The cannabis industry no longer operates on the fringes of society. Since the approval of California’s Prop 64 — greenlighting the state’s recreational cannabis market – there has been a surge in consumer interest in this new industry, much of it spurred by the positive impact of tax dollars in their respective communities.
According to the California Department of Tax and Free Administration, recreational cannabis sales generated more than $74 million in the Q2 2018, an increase of 22 percent over the previous quarter. That’s money currently being used to fund roads and schools and educational initiatives. California’s economy is a humming marvel of modern commerce, and the cannabis industry is now a vital part of that story.
But the true success stories are coming from cannabis industry leaders who are forming connections in the community, winning the hearts and minds of those skeptical of the benefits beyond tax revenues.

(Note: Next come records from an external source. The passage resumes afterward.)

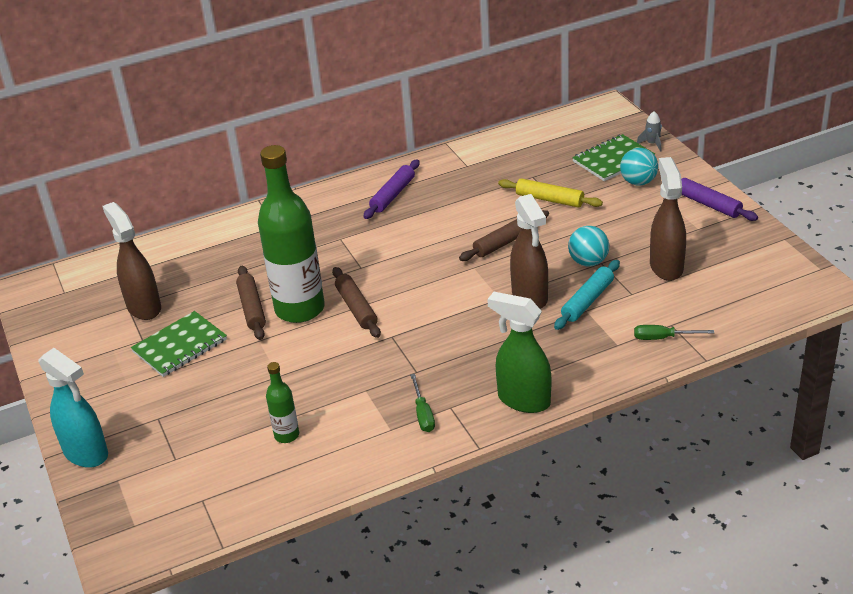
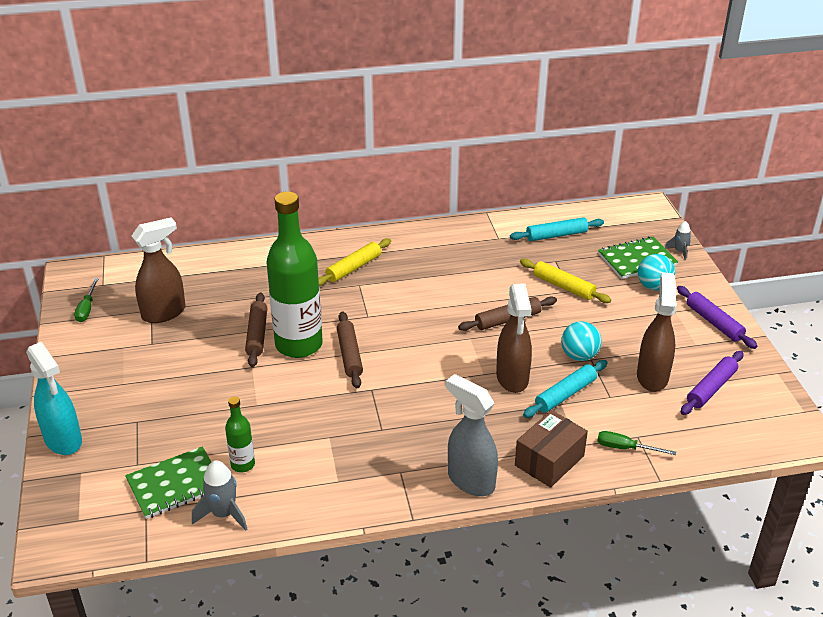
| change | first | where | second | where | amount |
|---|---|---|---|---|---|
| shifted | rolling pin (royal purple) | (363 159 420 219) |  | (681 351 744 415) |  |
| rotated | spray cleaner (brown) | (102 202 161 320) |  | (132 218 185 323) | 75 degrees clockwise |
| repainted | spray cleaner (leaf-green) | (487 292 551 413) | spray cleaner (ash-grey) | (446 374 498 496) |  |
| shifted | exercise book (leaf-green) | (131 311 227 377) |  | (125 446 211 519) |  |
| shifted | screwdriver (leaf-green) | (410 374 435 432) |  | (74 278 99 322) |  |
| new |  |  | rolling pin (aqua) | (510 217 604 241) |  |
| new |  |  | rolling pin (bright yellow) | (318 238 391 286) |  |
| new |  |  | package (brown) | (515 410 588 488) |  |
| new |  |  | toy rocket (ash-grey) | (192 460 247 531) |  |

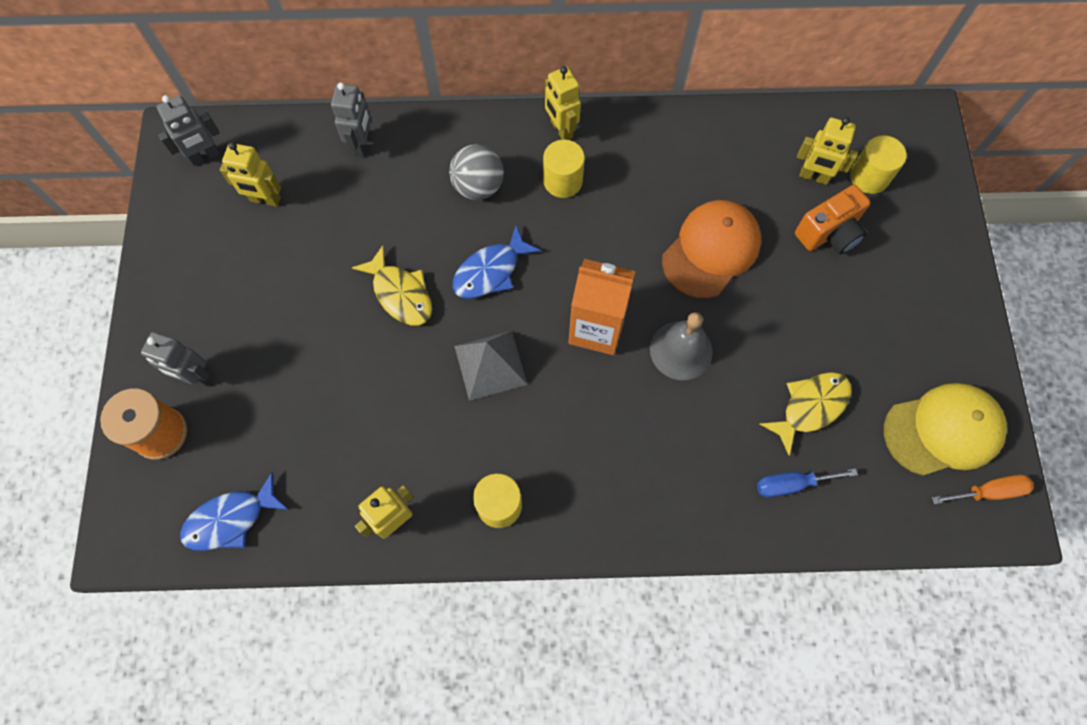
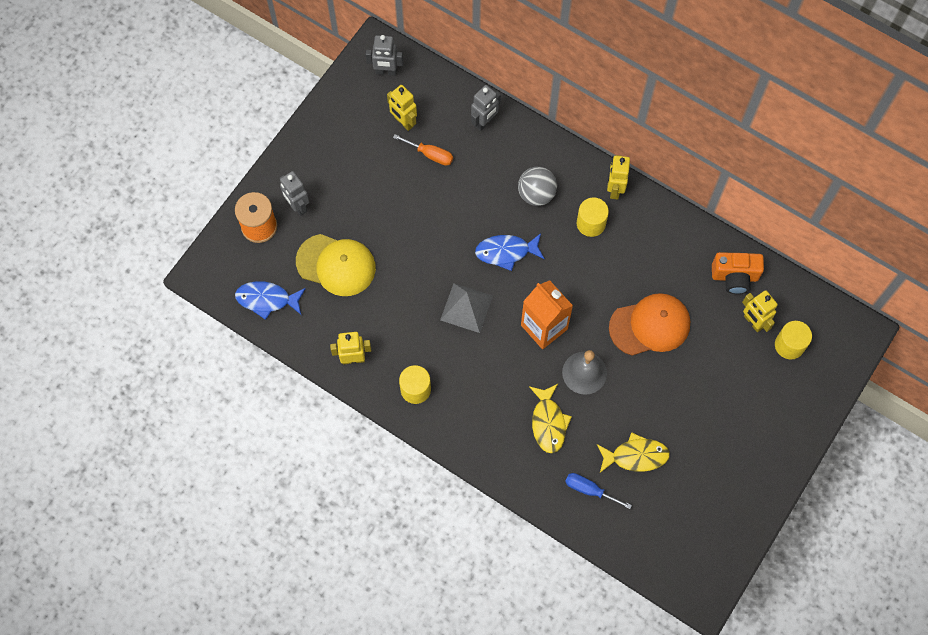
| change | first | where | second | where | amount |
|---|---|---|---|---|---|
| shifted | compact camera (orange-coloured) | (795 185 870 254) |  | (712 252 764 294) |  |
| shifted | fish (bright yellow) | (352 245 432 325) |  | (529 384 572 453) |  |
| shifted | baseball cap (bright yellow) | (884 383 1007 476) |  | (296 234 376 296) |  |
| shifted | screwdriver (orange-coloured) | (932 475 1034 504) |  | (393 134 453 166) |  |

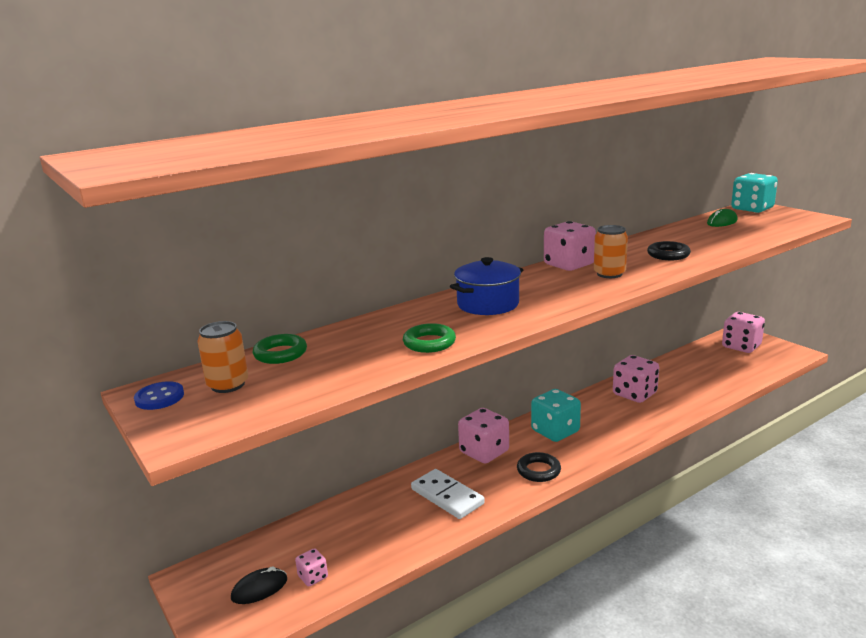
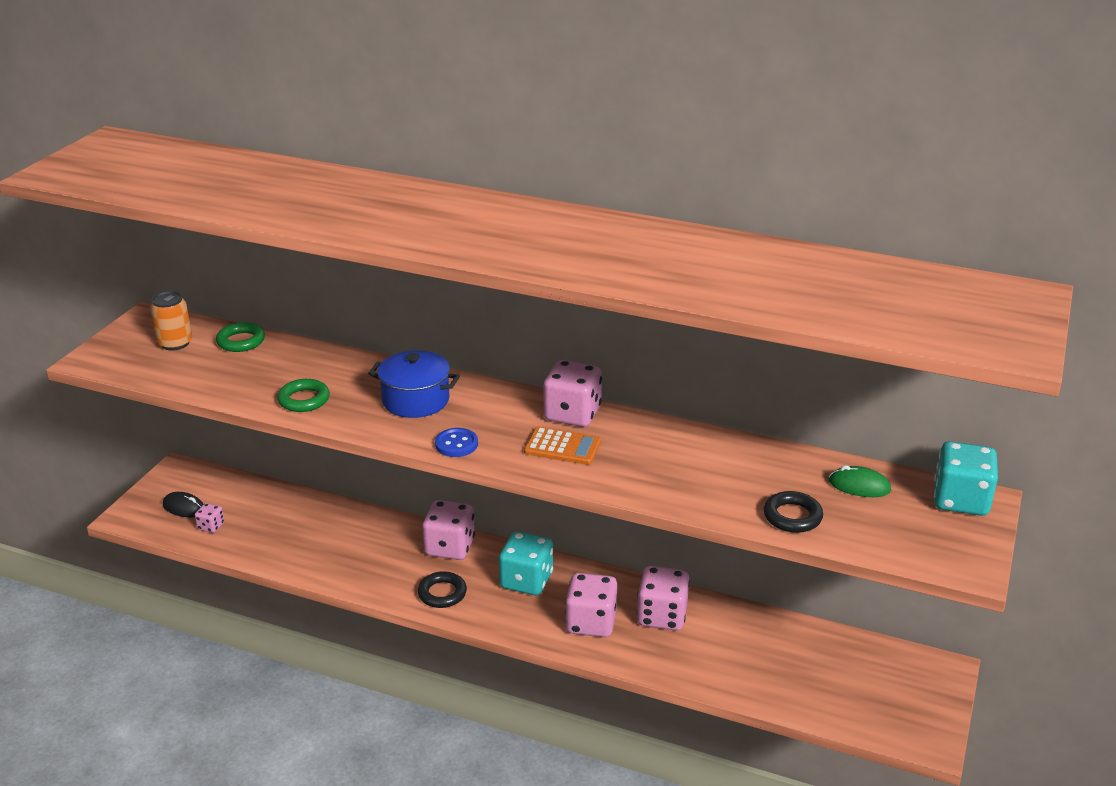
| change | first | where | second | where | amount |
|---|---|---|---|---|---|
| swapped | soda can (orange-coloured) | (594 225 628 278) | pocket calculator (orange-coloured) | (524 426 601 465) |  |
| shifted | ring (ebony) | (647 241 691 260) |  | (764 491 823 533) |  |
| shifted | die (rosy) | (722 312 765 353) |  | (565 573 617 637) |  |
| shifted | shirt button (cobalt) | (134 381 184 410) |  | (435 428 478 457) |  |
| gone | domino tile (snow-white) | (411 469 485 519) |  |  |  |

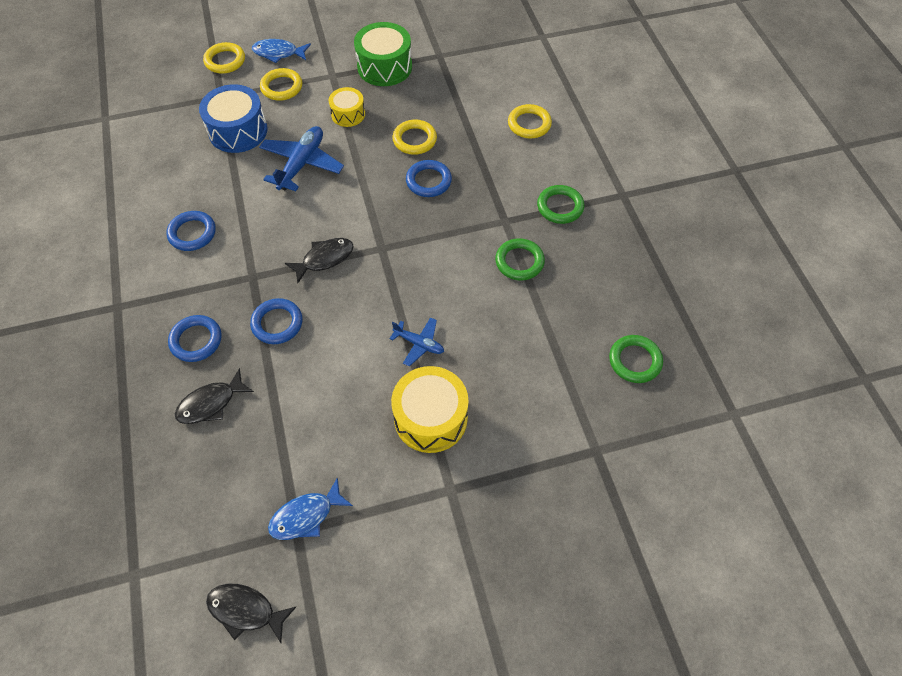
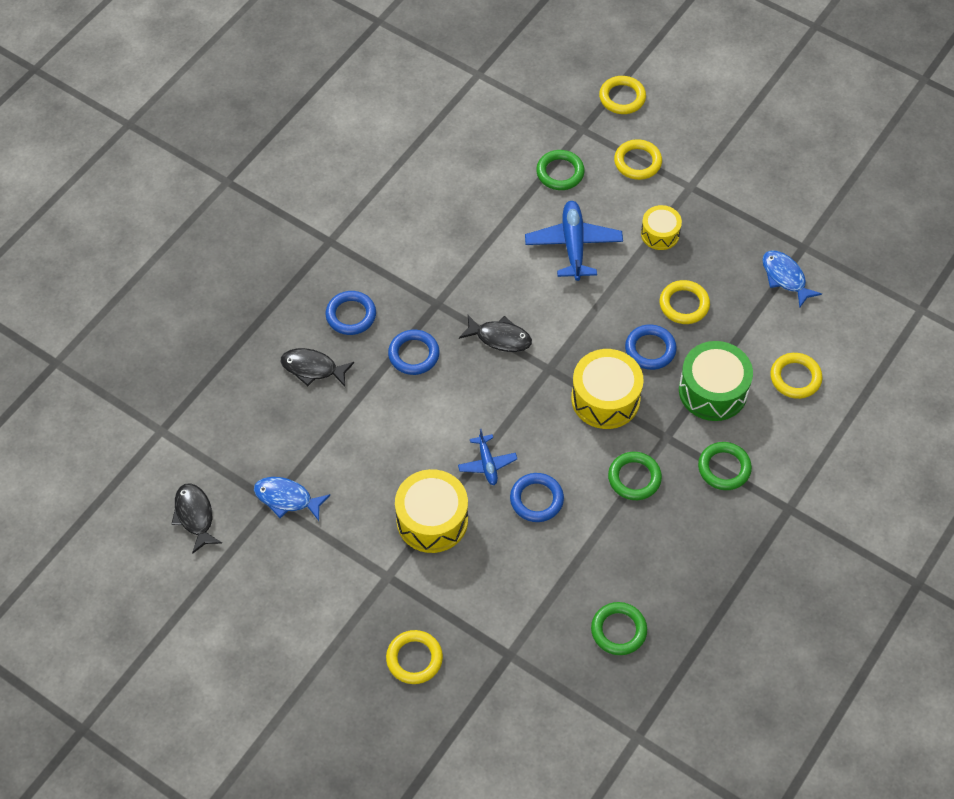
| change | first | where | second | where | amount |
|---|---|---|---|---|---|
| shifted | drum (leaf-green) | (354 22 412 86) |  | (679 341 753 421) |  |
| shifted | fish (cobalt) | (252 39 311 63) |  | (762 250 822 308) |  |
| swapped | drum (cobalt) | (199 84 268 153) | ring (leaf-green) | (536 150 585 190) |  |
| rotated | toy plane (cobalt) | (259 126 344 191) |  | (525 201 623 281) | 75 degrees counterclockwise |
| shifted | ring (cobalt) | (166 211 216 251) |  | (510 473 564 522) |  |
| new |  |  | drum (bright yellow) | (571 349 644 429) |  |
| new |  |  | ring (bright yellow) | (386 630 443 684) |  |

“I think it’s a perception thing,” explains INDUS Holding Company co-founder and Chief Executive Officer Robert Weakley. “This industry still has a perception issue and it’s going to take a while to overcome that.”
“We have to be out there in the community. We can have a perception that we’re making money, but how do we give back?”
Weakley, who co-founded INDUS Holding Company in 2014, is an active member of the Monterey Business Council and sits on the Board of Directors for the Monterey County Boys and Girls Club. INDUS is also part of the California Cannabis Manufacturer’s Association (CCMA), a statewide network which, among other things, helps the company build relationships beyond its home base in Salinas.
The way Weakley sees it, civic involvement is closely intertwined with business, and what’s good for the community will be good for the culture his organization is building. At the same time, forming relationships with community groups, local and state leaders gives INDUS a seat at the table during conversations about regulations and the best way to move the industry forward.
“We are very fortunate. We have to be involved so we can continue to evolve that perception that this is a mainstream industry. That any mother, father, or grandparent could be using this product. In California, that stigma has changed greatly.”
To further his point, Weakley has assembled a team of executives that bears no resemblance to the outdated “stoner” stereotype, including former Salinas Police Department chief Kelly McMillin, a board member for the California Cities Violence Prevention Network and a representative to the U.S. Department of Justice National Forum on Youth Violence Prevention.
The cannabis community, according to Weakley, is booming with talented individuals who come from other industries and have already formed connections with national organizations and nonprofits. This integration builds trust and creates opportunity on all sides.
“Locally, it’s about volunteering, showing up at city council meetings, becoming involved,” Weakley says of the connection between cannabis and the community. “Look at where you can get involved, know the regulations, and be passionate about what you do, while staying open to meeting new people and accepting their ideas.”